NEW CHAPTER, NEW TV ROLE?

After Ten chose not to renew her contract during a bloodbath network restructure in 2020, the self-professed “news junkie” says she’s kept a keen eye on the media, and if the “right project” were to come up, she says she’d love to return – it’d just be on her own terms.

“I will never go back to five days a week, that’s not vaguely in my frame of mind – and the thing is, free-to-air doesn’t exist in the same way any more – it’s a completely different landscape with streaming now.”

KAK says it’s been “sad” to see programs like her former Ten show buckle to woke views and cancel culture.

“I don’t know what got into producers’ minds. They all got scared. They’ve chickened out in my view,” she says.

“When I was on Studio 10, I really felt like we were getting better and better each week. I think in the 18 months I was there, they got more traction and more press than they ever did in the previous five or six years.

“And if I’d produced it, I would’ve doubled down.
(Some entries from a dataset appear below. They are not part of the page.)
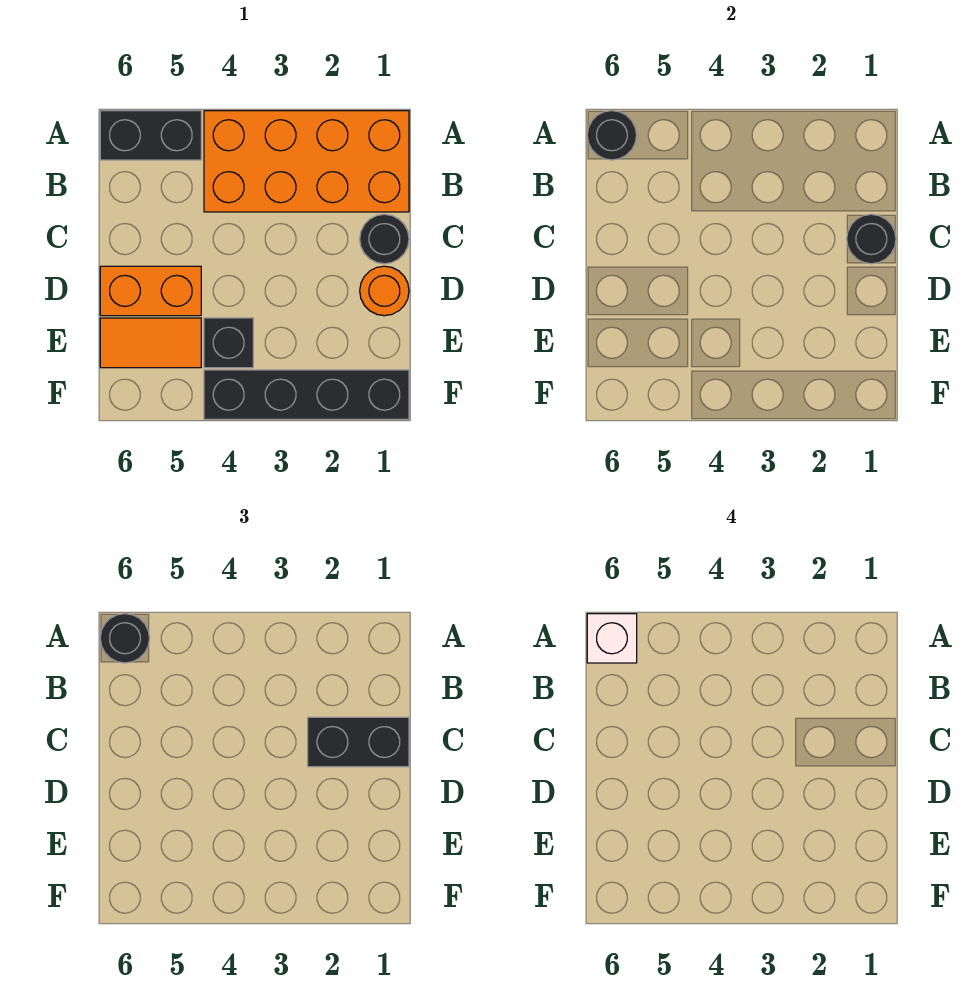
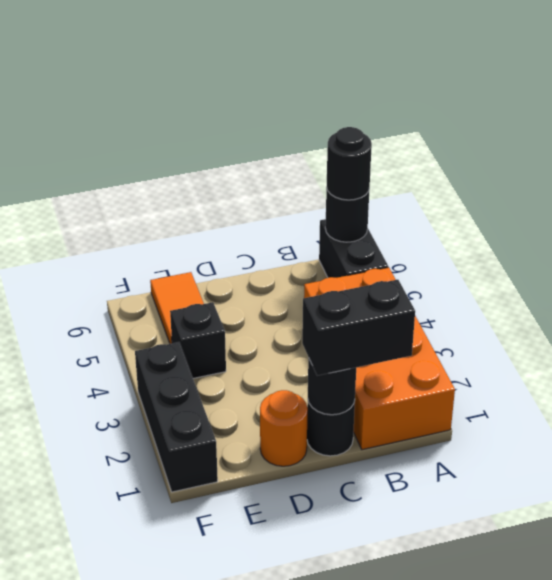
white brick A6 level 4 -> none
black brick C1:C2 level 3 -> black brick B1:C1 level 3
orange brick D5:D6 level 1 -> none
black brick F1:F4 level 1 -> black brick F1:F3 level 1

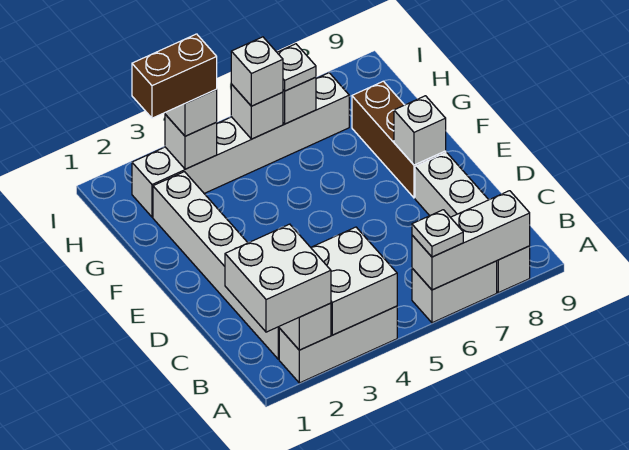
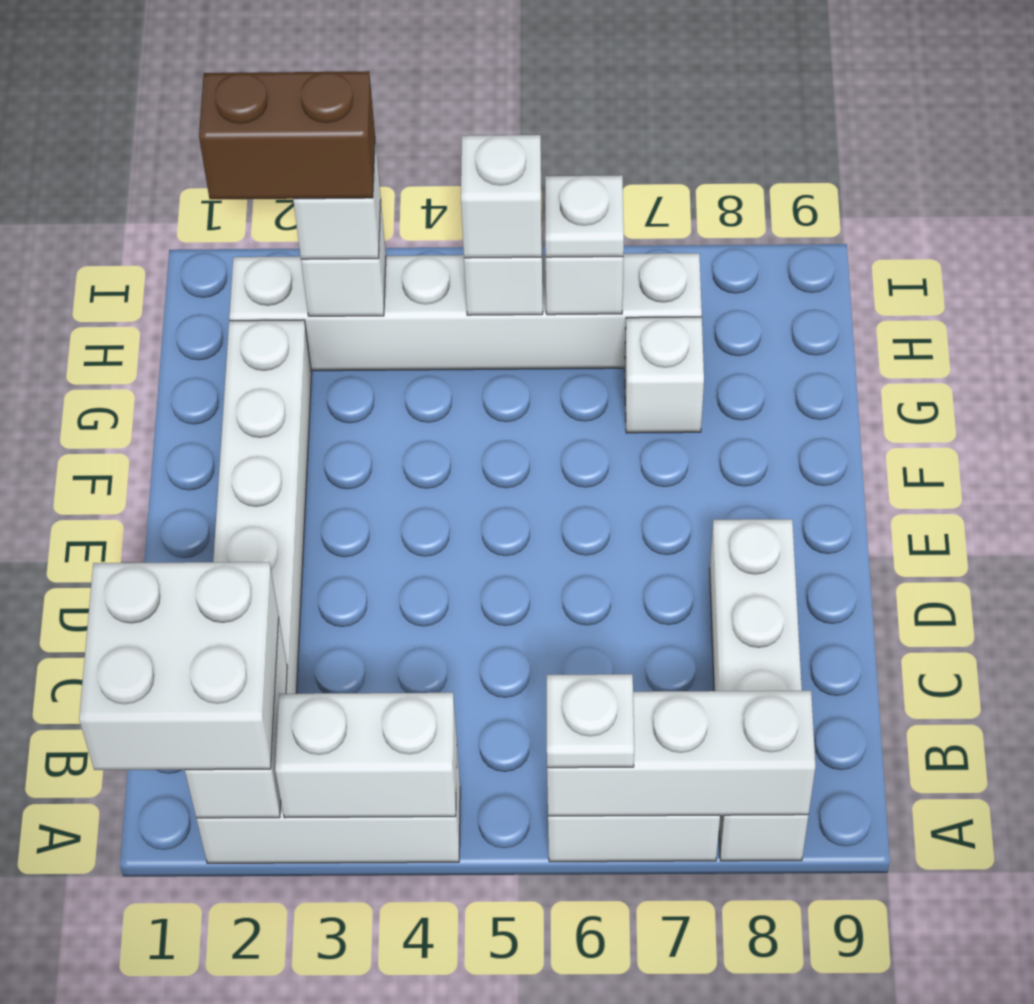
white brick A3:B4 level 2 -> white brick A3:A4 level 2
brown brick E8:G8 level 1 -> none
white brick E8 level 2 -> white brick G7 level 1

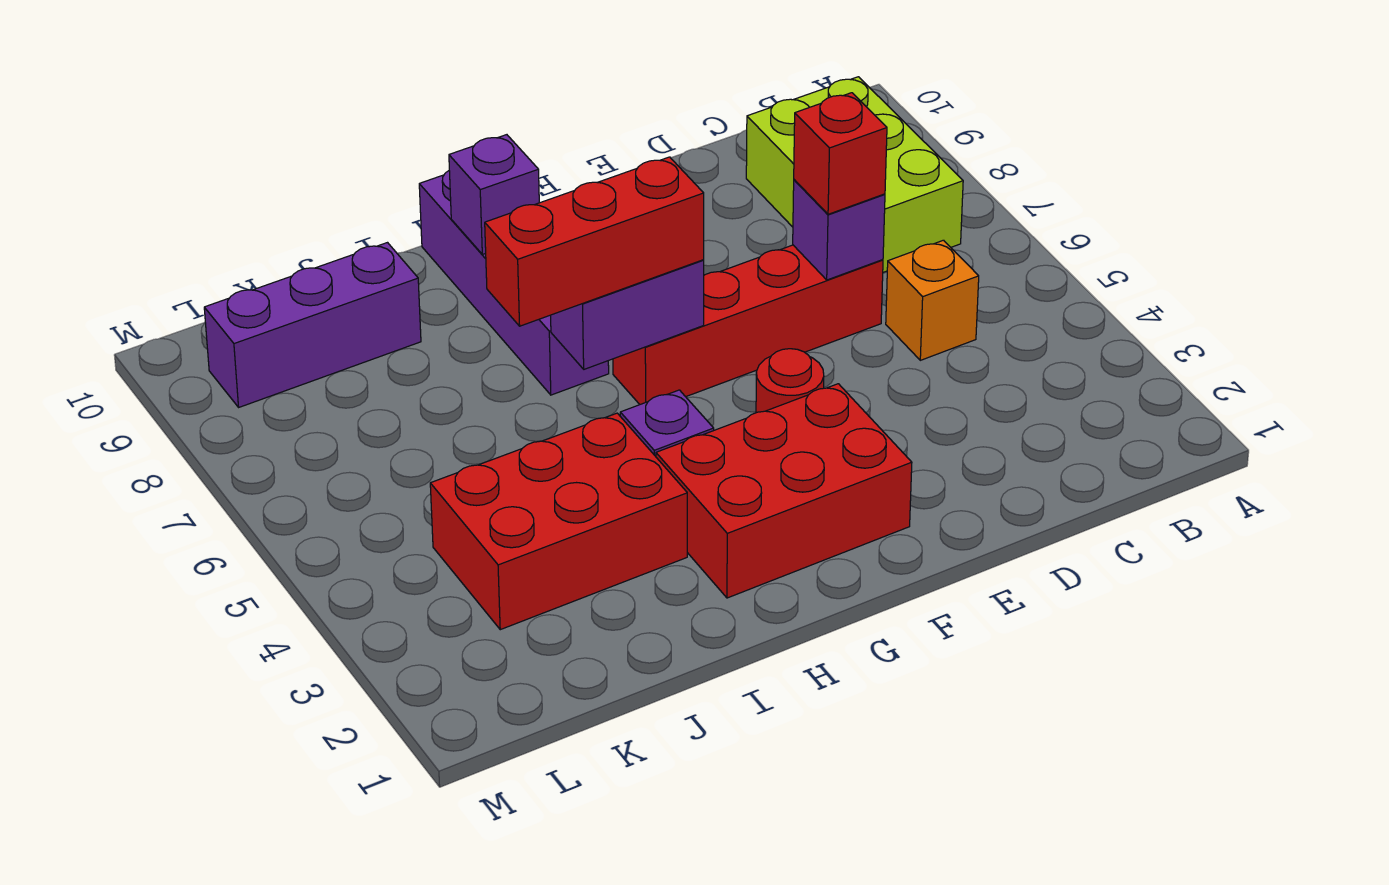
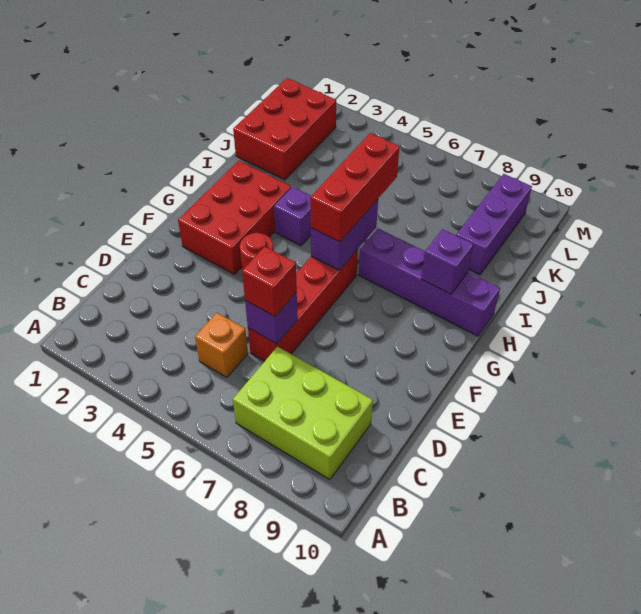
red brick I3:K4 level 1 -> red brick J1:L2 level 1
I would have said, ‘OK, let’s go further, let’s go more controversial.’ But then money got involved,” she says, hinting at the reason she was let go.

“I like to think it wasn’t personal…” she laughs, before adding that she treasured her time working there. “I really loved it and everyone was marvellous to work with.”

Kerri-Anne adds that she feels for the current breakfast TV program hosts and panellists who can’t speak their mind.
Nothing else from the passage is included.